Stretching Question 2

Friday 13 October 2006 at 3:14 pm | In Articles | 3 Comments

In Stretching Question I wondered how students would cope with a type of question they wouldn’t have seen before:

    If M=\begin{pmatrix}
\frac{1}{\sqrt{2}} & \frac{1}{\sqrt{2}} \\ \vspace{-2mm} \\
-\frac{1}{\sqrt{2}} & \frac{1}{\sqrt{2}}
\end{pmatrix} calculate M^2,\,M^4 and M^{2006}

The examiners’ report is now out and it says (edited to show context)

    Attempts at calculating M^{2006} were rarely completely successful. Many candidates found that M^8 was the identity matrix but then went on to say that M^{2006} must also be the identity matrix. Others gave the value of M^2 or gave the correct answer without any indication as to their reason for doing so, or with incomplete reasoning.

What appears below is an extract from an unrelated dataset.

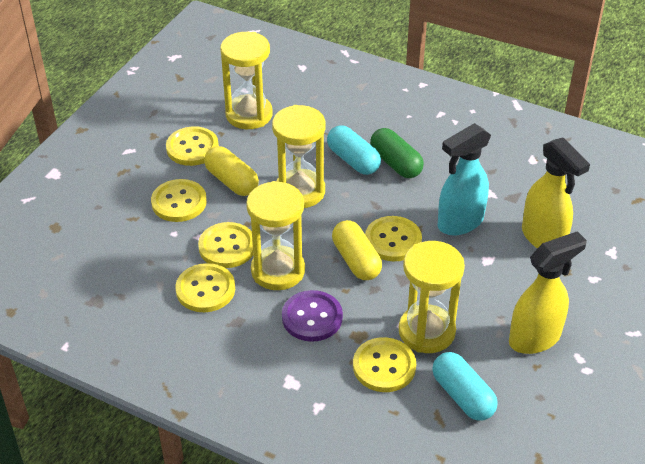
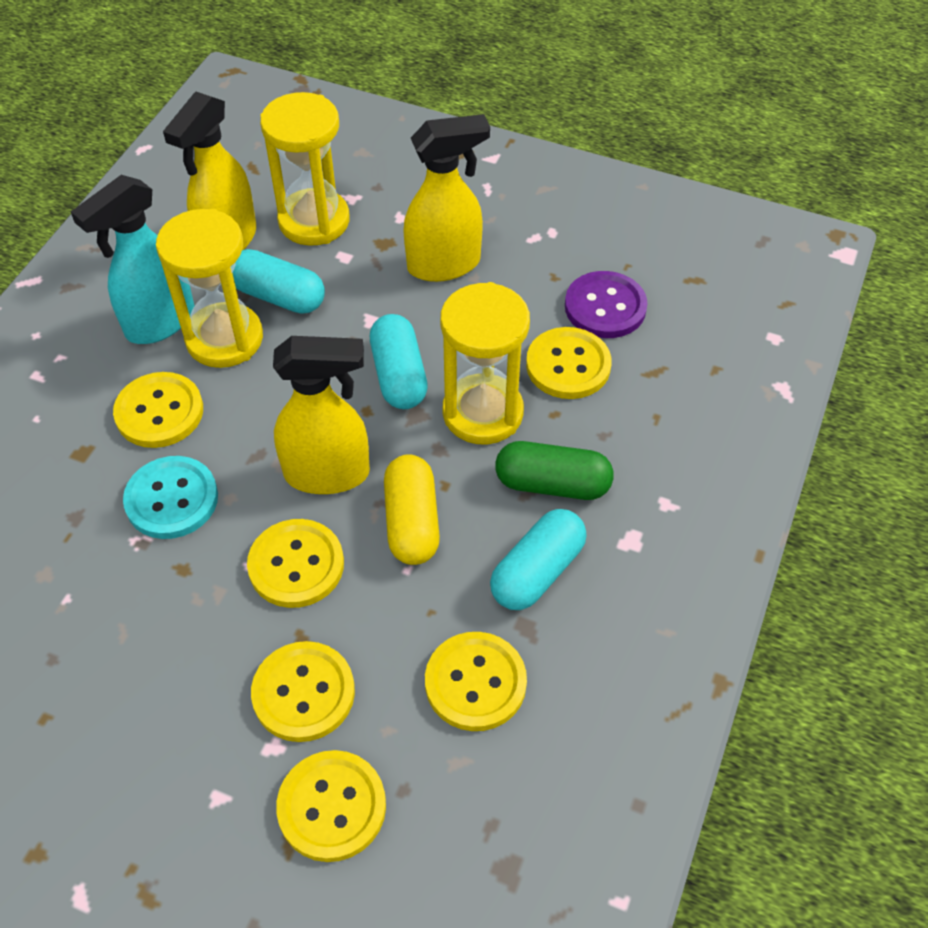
turquoise button: 0 -> 1
turquoise capsule: 2 -> 3
yellow capsule: 2 -> 1
yellow hourglass: 4 -> 3
yellow spray bottle: 2 -> 3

How disappointing that so few managed to complete the question successfully. The lack of reasoning doesn’t tell us whether students guessed or found it too easy to bother putting down the working. It might have helped if students were taught that if a and b are integers then there exist integers q and r with 0 \leq r<b such that a=qb+r but these fundamental ideas seemed to have been lost to A level.

In the first AS exam the examiners comment that

    When asked to use the Factor Theorem or Remainder Theorem, no marks can be earned for using long division.

which means

    British students haven’t a clue how to do long division of polynomials so we’ve made it easier for you, so don’t try and pretend you know best. (See A Level Exam Questions).

3 Comments »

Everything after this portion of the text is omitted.